An excellent method that enables the significant extension of spectroscopic techniques, in the sense of obtaining new information related not only to the band assignments but also to the sequential order of changes upon the action of a certain external perturbation, is the so-called two-dimensional correlation approach, devised initially by Noda for a range of specific applications [5,6], and later generalized for essentially any spectroscopic technique [7,8,9]. The generalized 2D COS approach has been applied to a range of problems by the thorough analysis of the experimental spectroscopic data ([10,11,12,13,14] and references therein). In the present study, we extend the applicability of the generalized 2D COS technique to an analysis of data generated by molecular dynamics simulations, using temperature as an external perturbation parameter. We calculate the IR spectra of a solid-state system from a sequence of molecular dynamics simulations carried out at a series of different temperatures followed by the analysis of the corresponding dipole moment autocorrelation functions. Such generated temperature-perturbed anharmonic IR spectra were further subjected to the generalized 2D correlation analysis. This theoretical approach enables us to obtain in-depth insights into the temperature perturbation-induced changes in the anharmonic vibrational force field in the studied solid-state system. Moreover, we derive further conclusions concerning the sensitivity of vibrational modes on temperature-induced perturbations to the system as well as conclusions related to intermode coupling effects.
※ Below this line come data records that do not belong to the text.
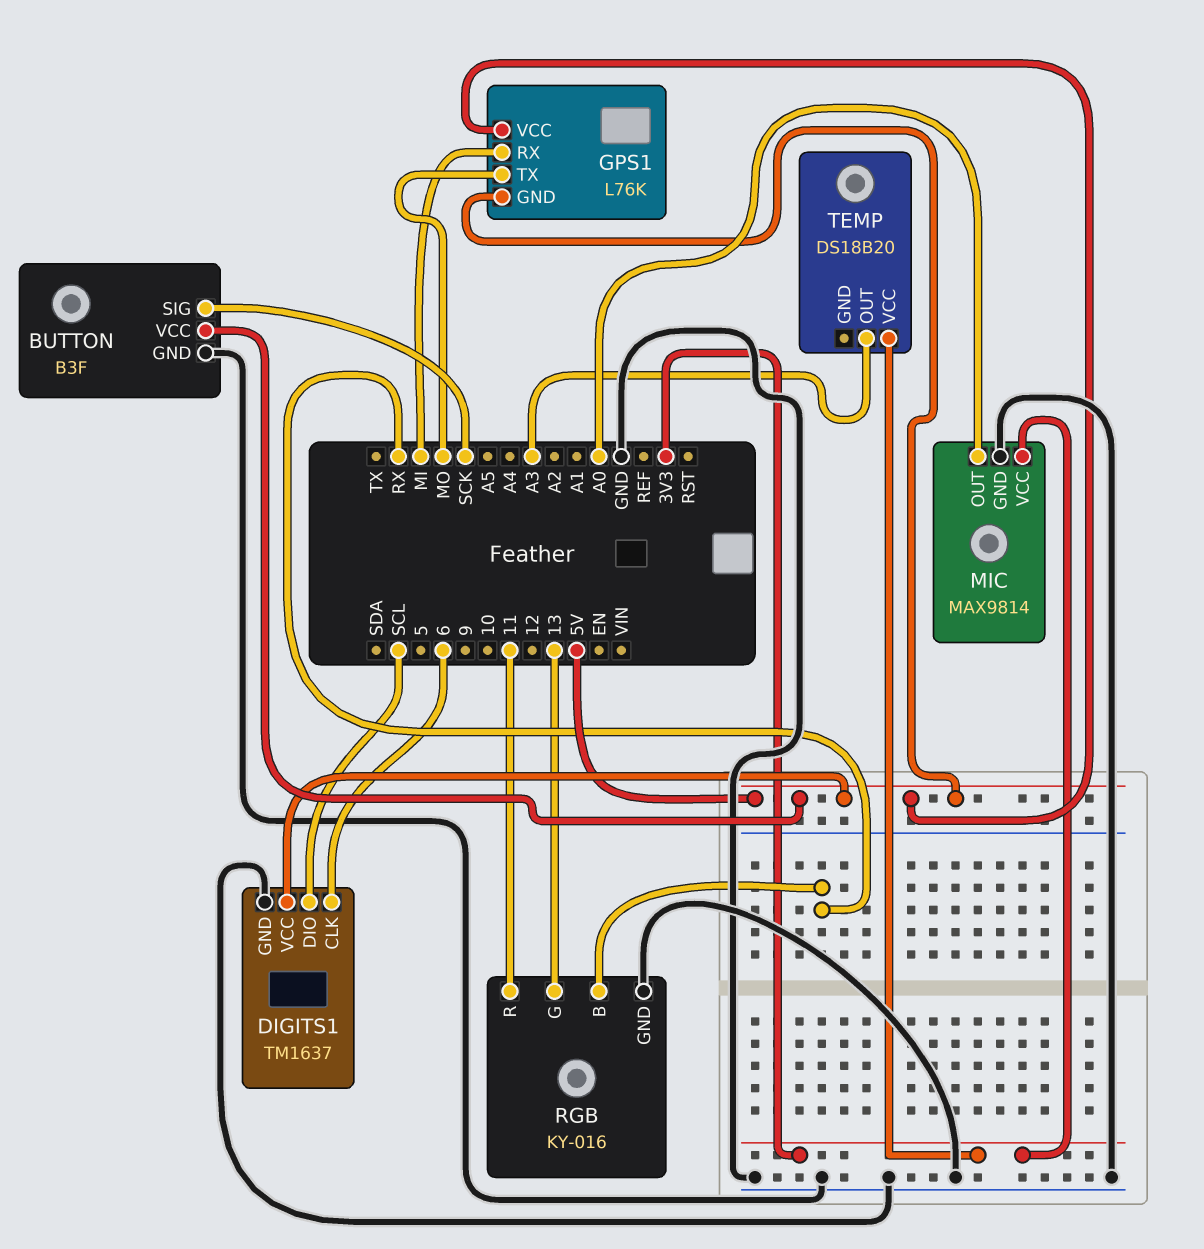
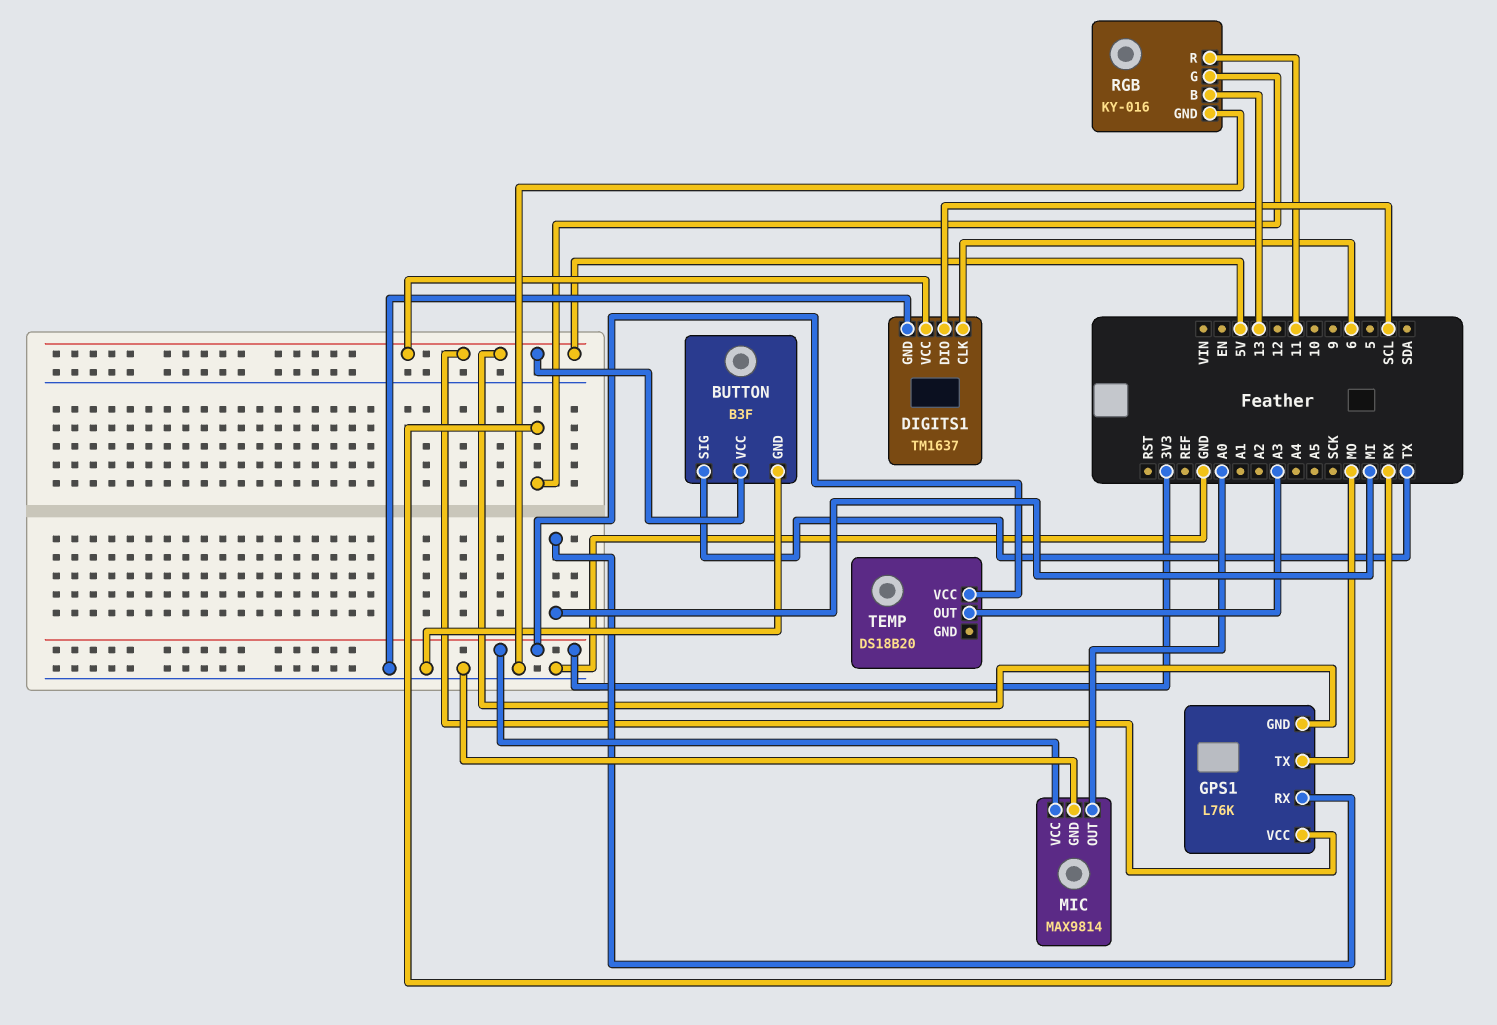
BUTTON pin SIG: SCK -> TX
RGB pin B: RX -> 13
RGB pin G: 13 -> RX

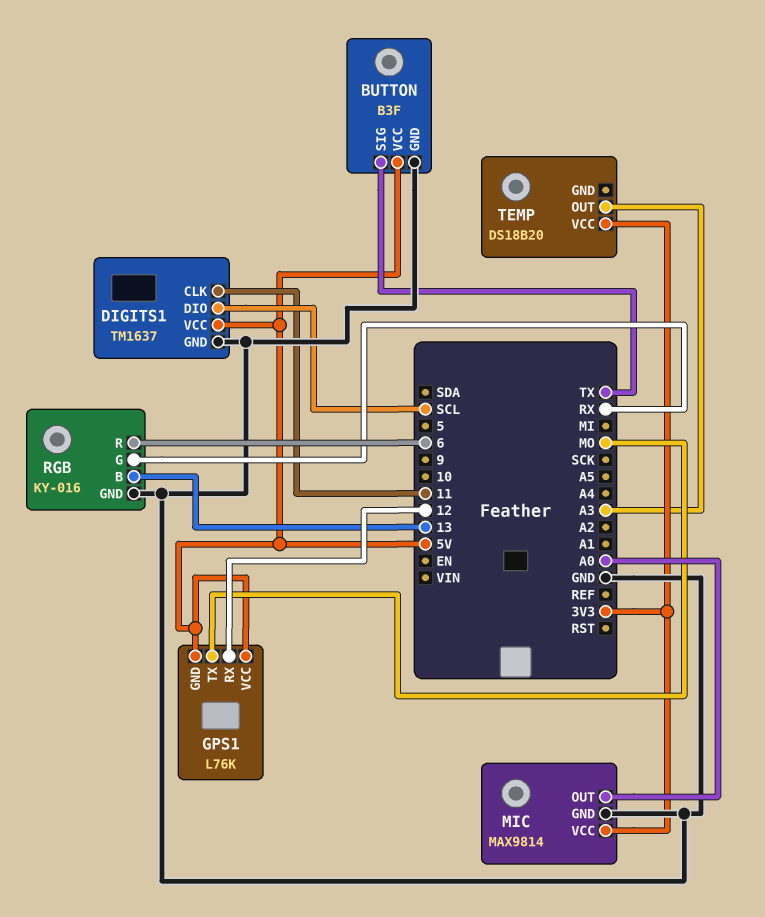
DIGITS1 pin CLK: 6 -> 11
GPS1 pin RX: MI -> 12
RGB pin R: 11 -> 6

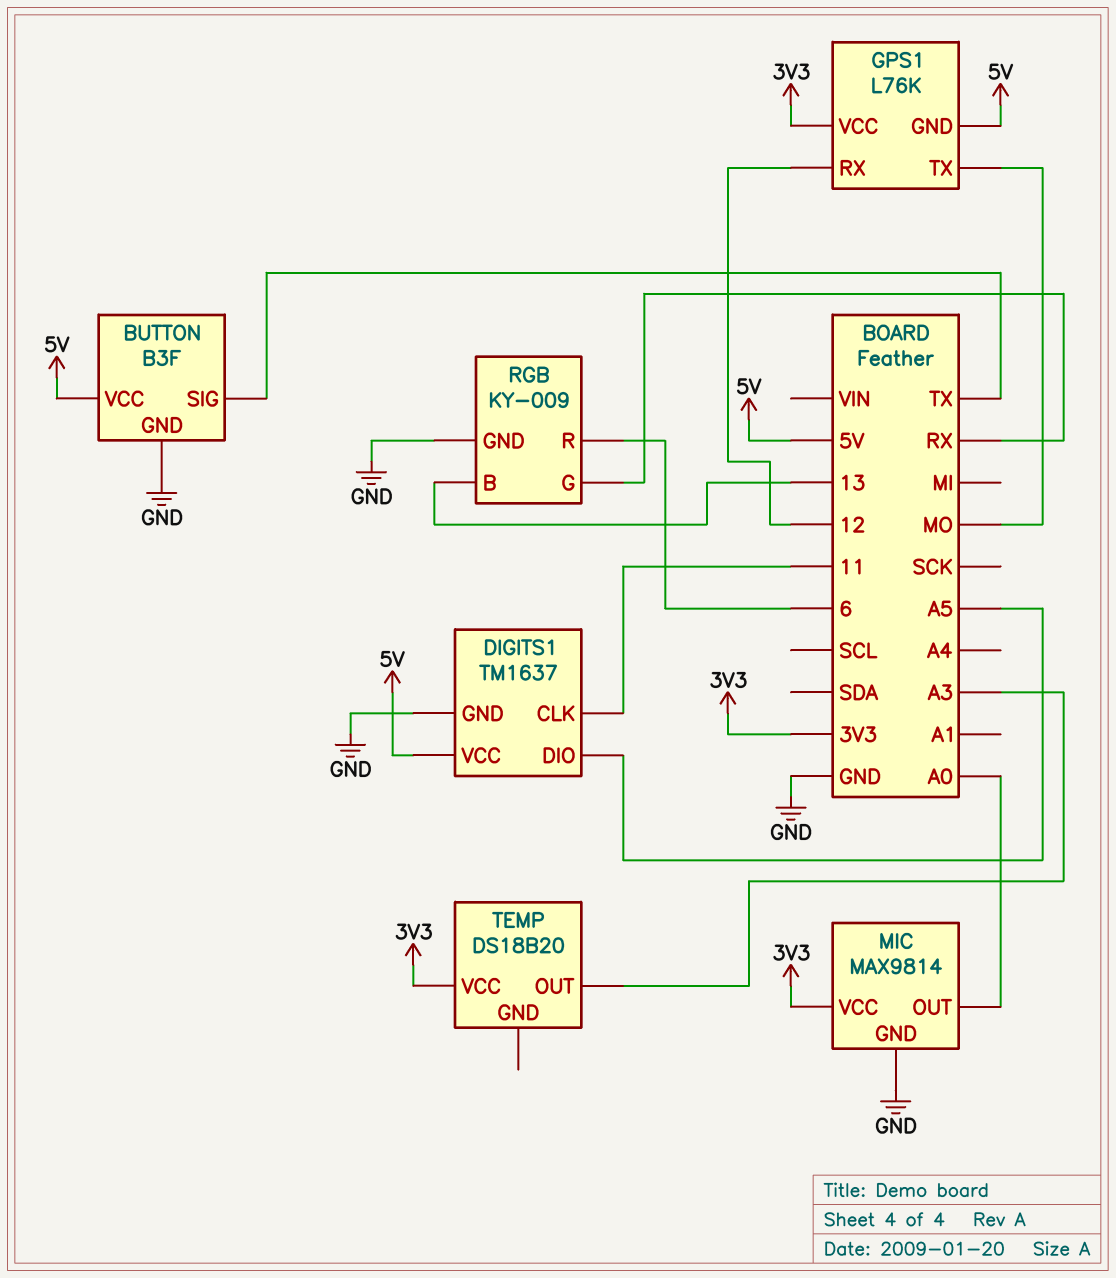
DIGITS1 pin DIO: SCL -> A5
GPS1 pin VCC: 5V -> 3V3
RGB: KY-016 -> KY-009

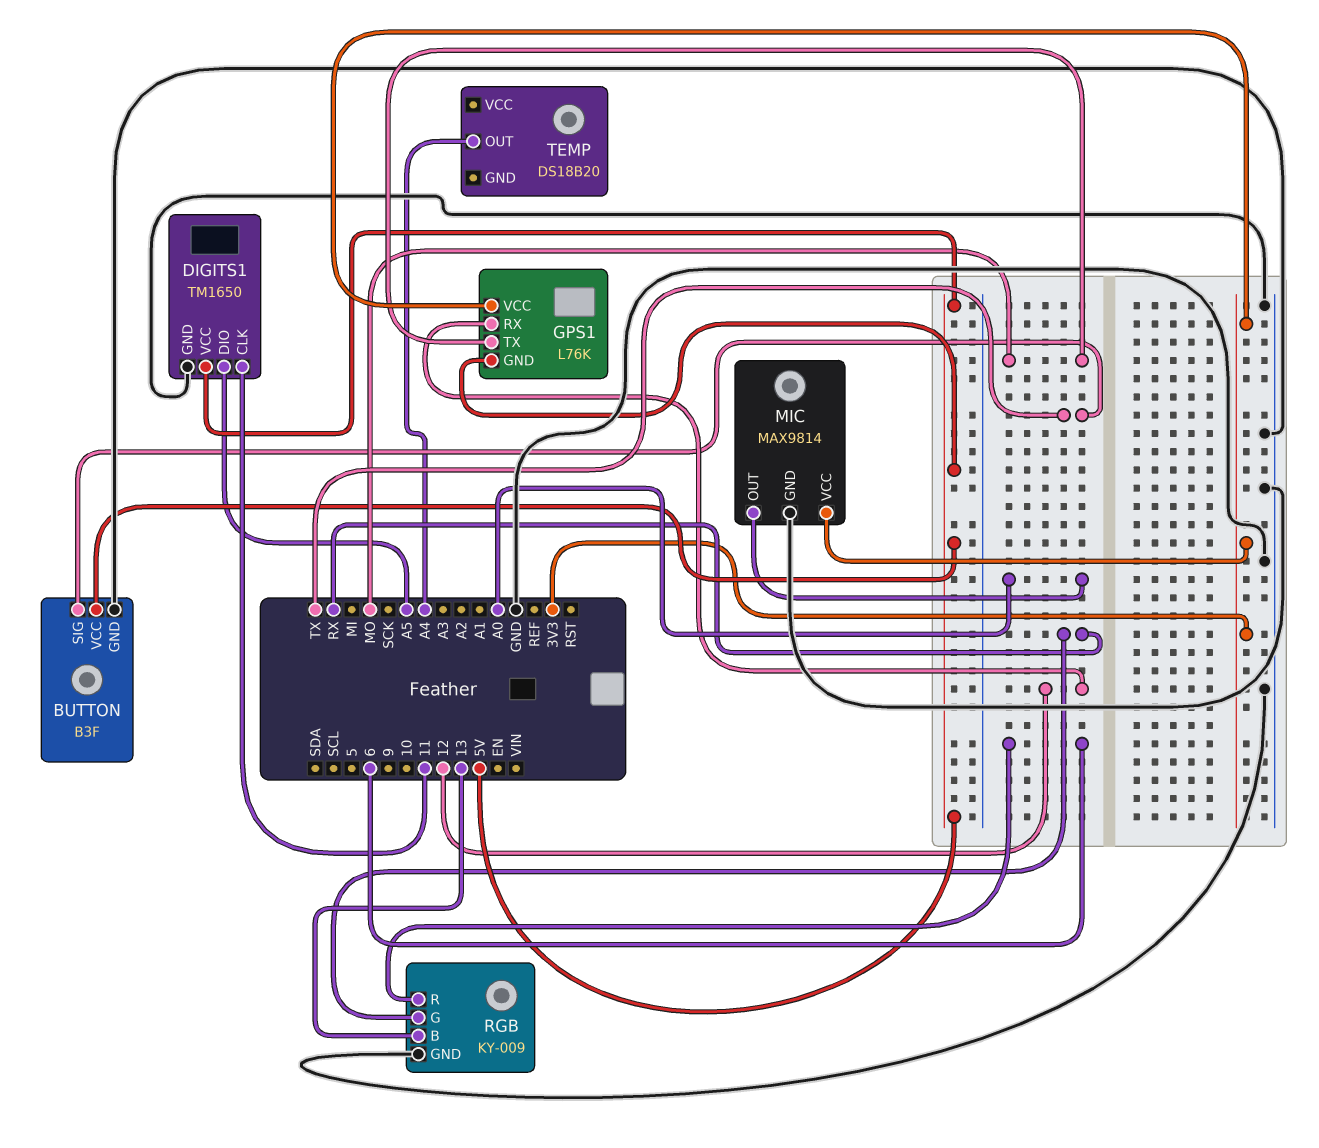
DIGITS1: TM1637 -> TM1650
TEMP pin OUT: A3 -> A4
TEMP pin VCC: 3V3 -> none

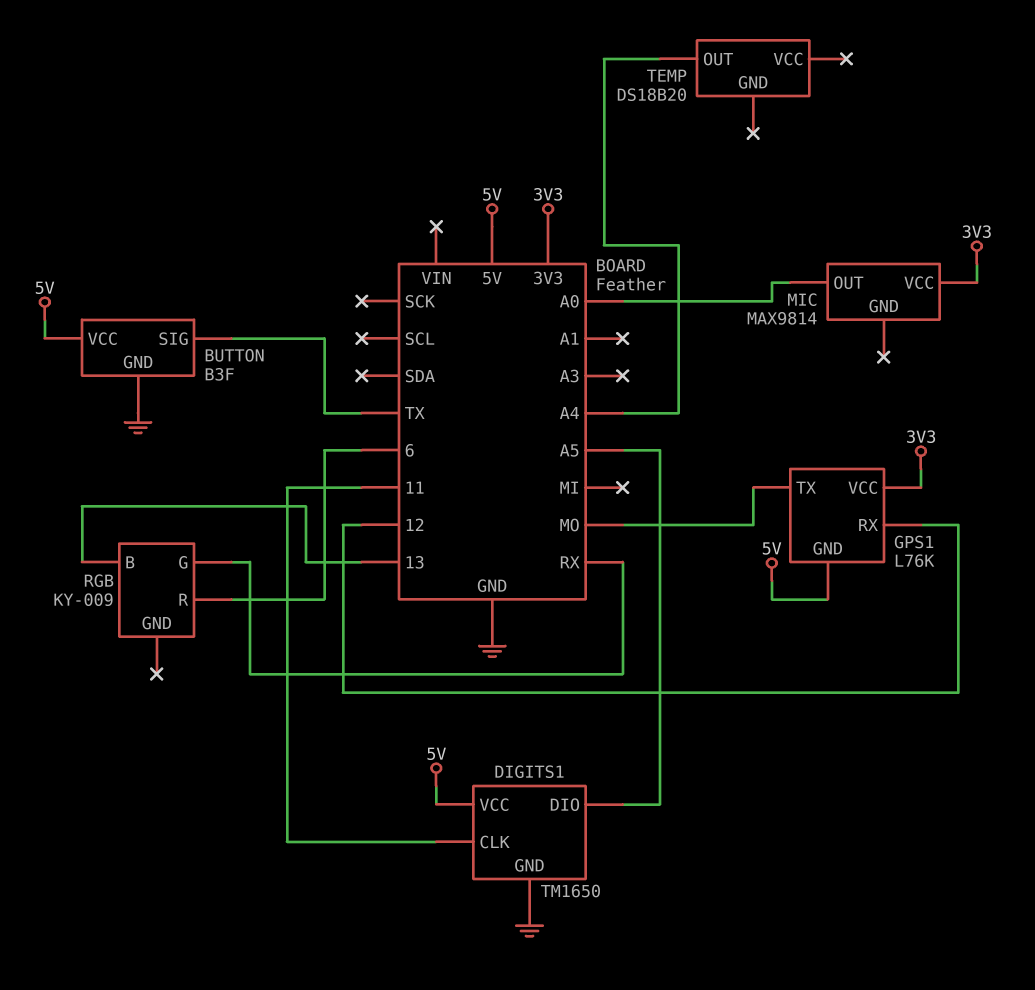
MIC pin GND: GND -> none
RGB pin GND: GND -> none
In combination with the more standard single-point harmonic vibrational analysis, our approach enables the derivation of more profound insights into the even more intricate aspects of the vibrational dynamics of solid-state systems.

As a particular solid-state system, for the current study, we have chosen one of the polymorphic modifications of titanium dioxide (TiO₂)—rutile. Aside from its relevance as a naturally occurring mineral (rutile modification is the most abundant form of TiO₂ occurring in nature) [15], there has been significant interest in this polymorph due to its use in industry and contemporary high technology [16]. Its conventional applications (dominantly as a white pigment) have been mostly based on the high refractive index in monocrystals and the opacifying power in high surface area forms (e.g., in microcrystalline or nanocrystalline form). More recent developments, however, have relied on the photocatalytic activity of this material [16,17,18,19]. In the mineralogical context, a relatively new method of laser ablation ICP-MS (inductively coupled plasma mass spectrometry) has enabled studies of microscopic rutile inclusions for the identification of rutile-containing rock types [20]. This information can reveal important knowledge related to the mechanism of formation of the studied specimen, the changes in local temperatures and pressures to which the specimen had been exposed as well as to their lifecycles [20].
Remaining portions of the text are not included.